La denunciaron el ruido de las ollas. Entre sueños agudicé el oido. Alguien estaba en la casa. Miré a mi lado donde mi mamá seguía profundamente dormida.  Me levanté despacio y caminé descalza revisando con la mirada el pasillo, la recámara contigua, la sala. Desde ahí la vi sobre la estufa, una ardilla negra husmeaba entre un par de trastos que había dejado la noche anterior. La miré de lejos para no perturbarla pensando qué haría para sacarla de mi casa.

Podría dejarla en paz si fuera como esas arañas de patas delgadas y largas que se quedan en su rincón y atrapan moscas. El resto de las arañas no corren con tanta suerte, tampoco los escorpiones, moscas y cucarachas. A las abejas, en cambio, puedo llevarlas hasta la ventana, donde confío volarán a un sitio más apropiado para ellas. Y luego están los bichos raros. Una vez encontré un insecto verde brillante del tamaño de la palma de mi mano. Estaba en el patio de lavado. Muy grande para un zapato, muy lindo y especial para que su vida acabara ahí. Logré ponerlo en un vaso y echarlo por la ventana al jardín del edificio. Entonces vivía en un primer piso y era fácil. Una ardilla era algo más complicado, en especial cuando estás en el quinto piso y no puedes simplemente empujarla hasta la ventana. Podría, claro, pero pensé que había alguna otra solución sencilla en la que la ardilla sobreviviera y yo no corriera el riesgo de ser mordida. Las ardillas suelen ser salvajes cuando se trata de defender su comida. Muy comprensible.

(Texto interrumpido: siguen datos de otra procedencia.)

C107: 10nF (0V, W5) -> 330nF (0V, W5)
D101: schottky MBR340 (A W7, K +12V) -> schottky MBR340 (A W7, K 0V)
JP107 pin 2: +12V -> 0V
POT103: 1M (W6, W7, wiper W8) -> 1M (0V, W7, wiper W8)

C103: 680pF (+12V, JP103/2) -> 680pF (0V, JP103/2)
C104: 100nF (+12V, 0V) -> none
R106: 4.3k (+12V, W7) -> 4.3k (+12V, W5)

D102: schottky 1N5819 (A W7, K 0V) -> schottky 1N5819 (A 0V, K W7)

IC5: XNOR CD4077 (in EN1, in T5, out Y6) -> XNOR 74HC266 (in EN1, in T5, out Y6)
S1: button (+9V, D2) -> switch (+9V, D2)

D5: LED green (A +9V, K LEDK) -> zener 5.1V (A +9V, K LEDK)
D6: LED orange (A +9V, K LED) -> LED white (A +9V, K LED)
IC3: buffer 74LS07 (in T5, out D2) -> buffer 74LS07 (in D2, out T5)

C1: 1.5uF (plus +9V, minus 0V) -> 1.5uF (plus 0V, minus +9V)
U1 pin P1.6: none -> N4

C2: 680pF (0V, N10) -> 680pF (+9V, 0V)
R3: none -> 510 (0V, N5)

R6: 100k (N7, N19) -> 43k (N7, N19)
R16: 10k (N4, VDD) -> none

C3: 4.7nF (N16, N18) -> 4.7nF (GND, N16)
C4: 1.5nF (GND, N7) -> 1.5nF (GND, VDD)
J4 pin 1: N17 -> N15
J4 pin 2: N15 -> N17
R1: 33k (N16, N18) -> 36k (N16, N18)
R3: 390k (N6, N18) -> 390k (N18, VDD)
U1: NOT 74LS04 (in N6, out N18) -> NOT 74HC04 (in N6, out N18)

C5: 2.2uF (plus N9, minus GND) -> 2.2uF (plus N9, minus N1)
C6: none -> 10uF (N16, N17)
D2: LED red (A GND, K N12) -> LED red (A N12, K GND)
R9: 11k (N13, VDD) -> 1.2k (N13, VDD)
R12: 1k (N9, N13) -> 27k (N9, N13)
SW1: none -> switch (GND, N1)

Regresé a la recámara para contarle a mi mamá sobre la ardilla en la cocina. Tal vez ella tendría una buena idea. Pero seguía dormida y no me atreví a despertarla. Oí mas ruidos en la cocina ¿o eran en el patio de lavado? Regresé despacio pensando que tal vez una cubeta serviría para atraparla. Ya no estaba sobre la estufa. Recorrí con la mirada toda la cocina, bajo el desayunador, en la alacena, en el fregadero. La ardilla no estaba. Vi abierta la puerta que da hacia el patio de lavado, me asomé. Otra vez los ruidos. Parecía rascar algo cerca de las ranuras del patio que dan hacia el departamento contiguo. Cerré la puerta del patio con seguro. Los ruidos cesaron un par de minutos más tarde. Imaginé la cara de mi vecina --que ameniza mis mañanas de los sábados con música horripilante-- encontrando a la ardilla. Regresé a la cama donde mi mamá salía lentamete de su sueño. ¿Qué pasó hija? me preguntó. Mientras me acomodaba entre las sábanas le respondí: Creí oir ruidos pero no era nada. Y me entregué al sueño interrumpido.